Tago Mago, an album by the German band Can (sung in English and released in 1971), resembles Dwarf Fortress in many ways. It can be difficult to get into, it's undergound and very influential despite not being very well known among the general public. It's also very critically acclaimed (it has a 100 in Metacritic). I wouldn't also recommend it to anyone who's just getting interested in music just as I wouldn't recommend DF to anyone just getting interested in gaming.



The genre is supposed to be Krautrock but that actually doesn't say what it is. Can sounds nothing like Tangerine Dream, Kraftwerk or other Krautrock bands. In fact, Can doesn't sound like anything other than itself.
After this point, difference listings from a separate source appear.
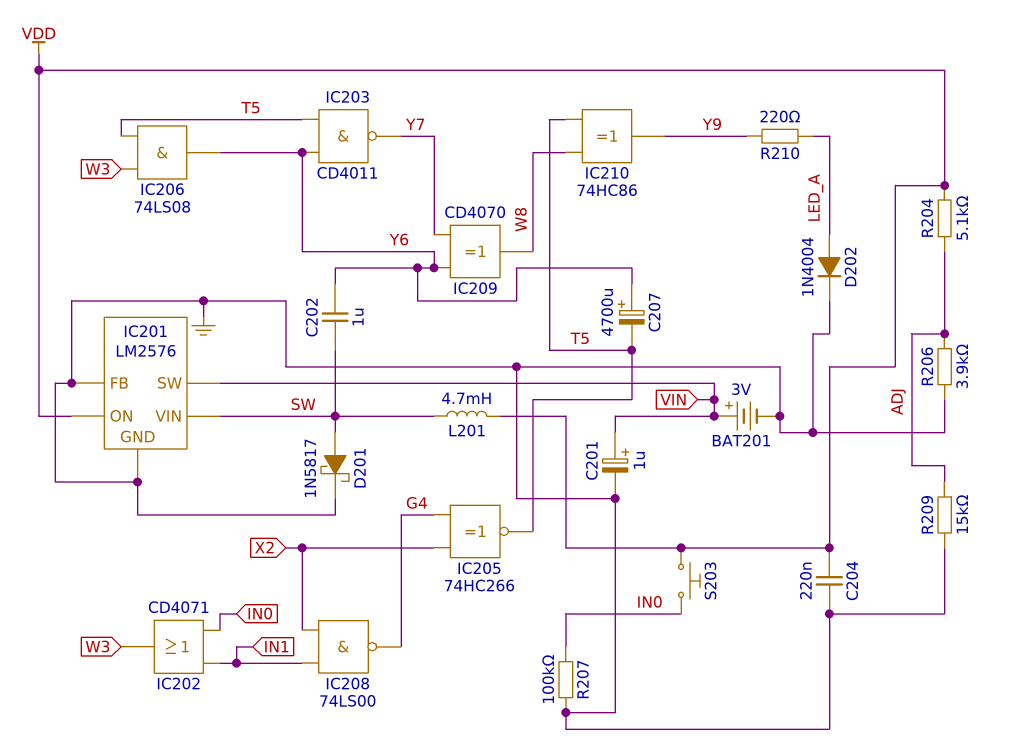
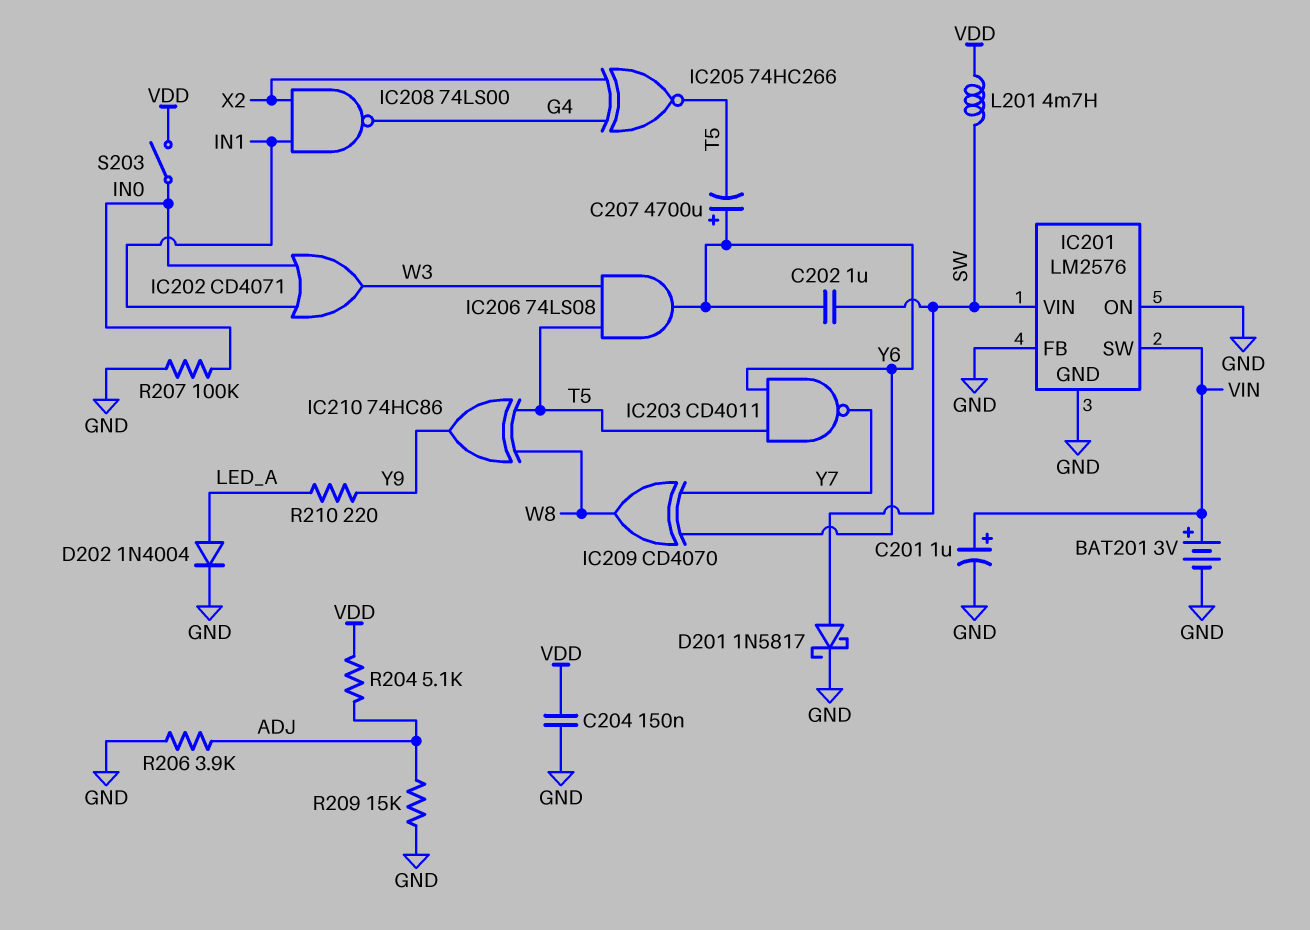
C204: 220nF (GND, VDD) -> 150nF (GND, VDD)
IC201 pin ON: VDD -> GND
S203: button (IN0, VDD) -> switch (IN0, VDD)

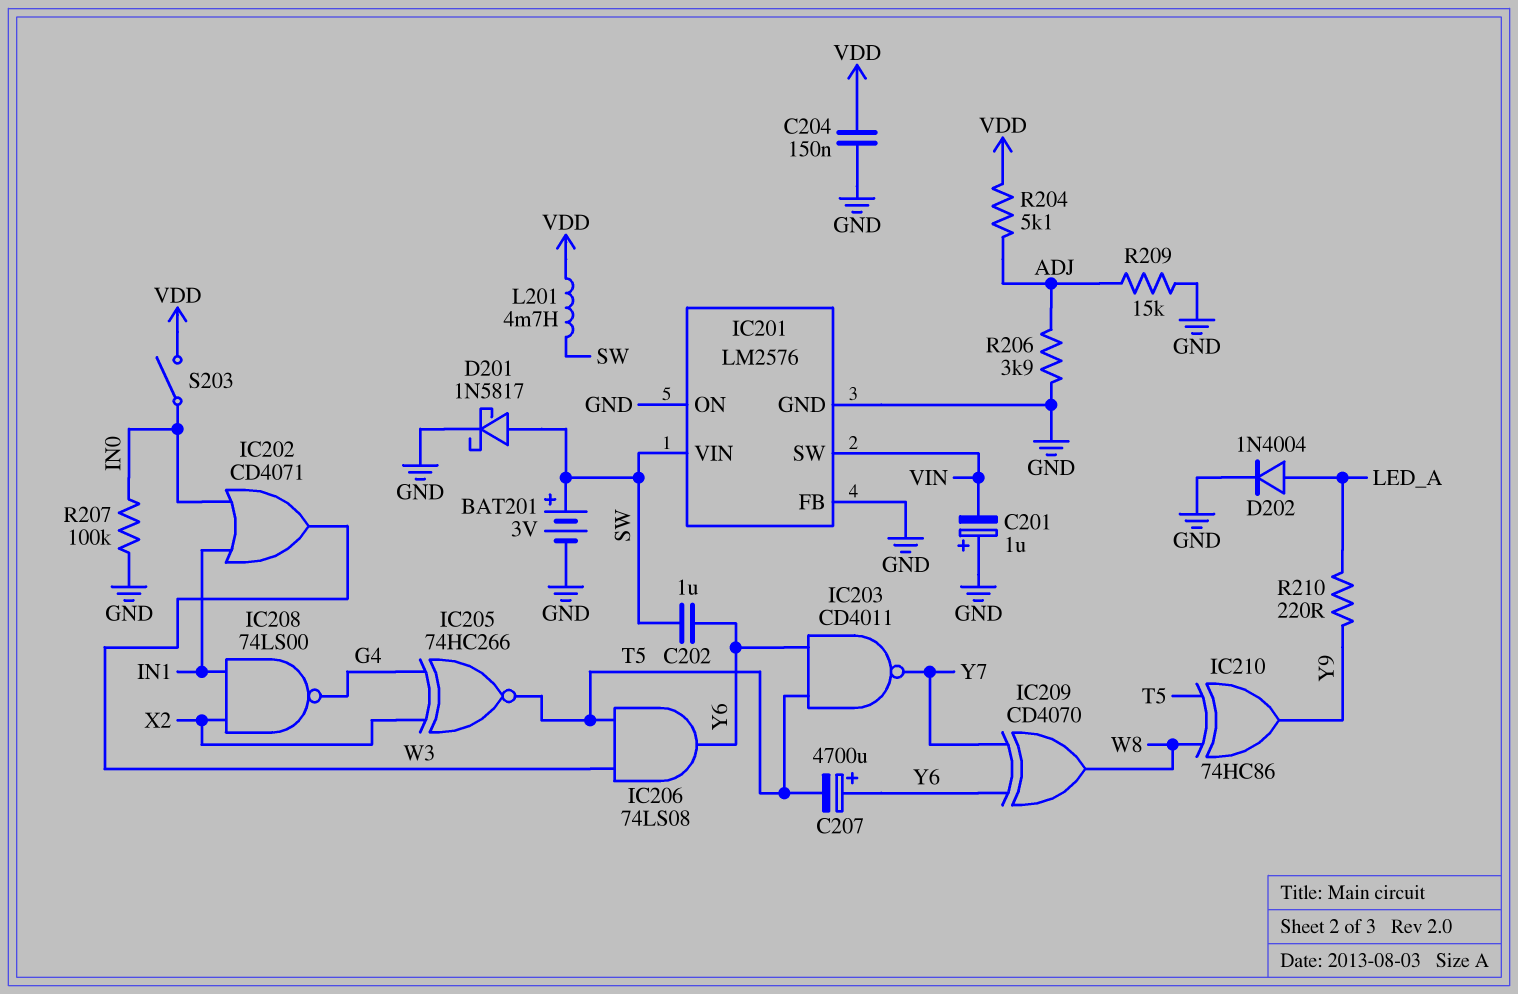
BAT201: 3V (plus VIN, minus GND) -> 3V (plus SW, minus GND)
C201: 1uF (plus VIN, minus GND) -> 1uF (plus GND, minus VIN)

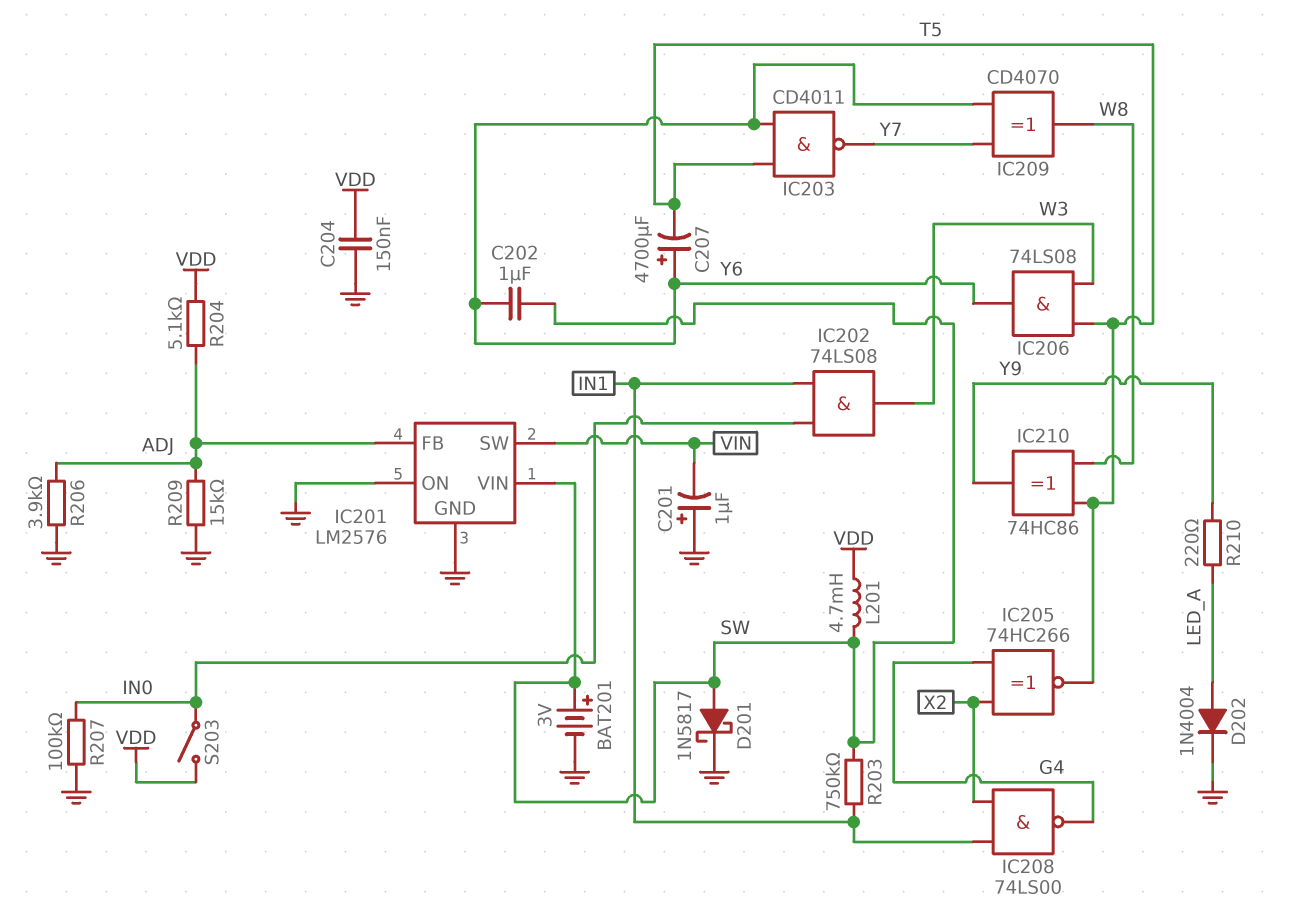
IC201 pin FB: GND -> ADJ
IC202: OR CD4071 (in IN0, in IN1, out W3) -> AND 74LS08 (in IN0, in IN1, out W3)
R203: none -> 750k (IN1, SW)

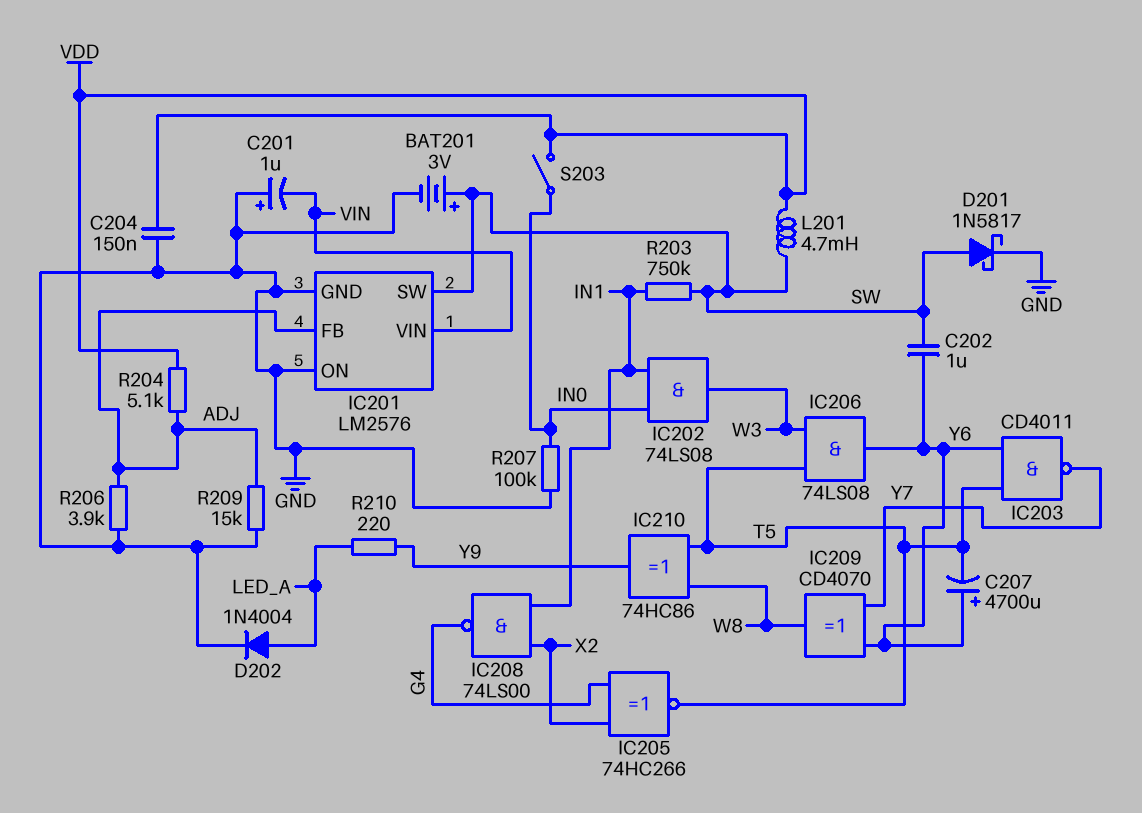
IC201 pin SW: VIN -> SW
IC201 pin VIN: SW -> VIN

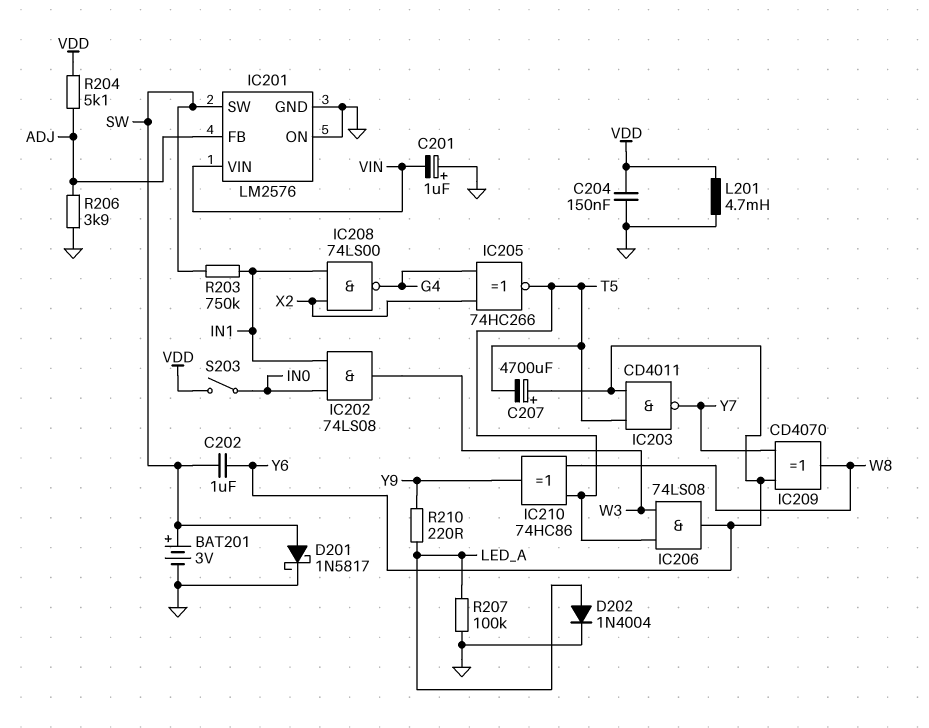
L201: 4.7mH (SW, VDD) -> 4.7mH (GND, VDD)
R207: 100k (GND, IN0) -> 100k (GND, LED_A)
R209: 15k (ADJ, GND) -> none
It's not metal or rock or funk or jazz or soul or electro. It's like a mixture of all, very experimental and avant-garde. You've heard Can's influence in everything, from Radiohead to Daft Punk. There are electronic effects, great singing by the lead vocalist Damo Suzuki, awesome drumwork and I can go on. The lyrics are supposed to be in English, but I often can't even understand what the lead vocalist is murmuring.

Like DF, Tago Mago has a eccentric sense of humour. The track 'Peking O' has Damo screaming out gibberish for 5 minutes. The hardest track to get is the 17 minute "Aumg" which is a frightening collage of noises. The star track is "Halleluhwah", with a brilliant bassline and great drums.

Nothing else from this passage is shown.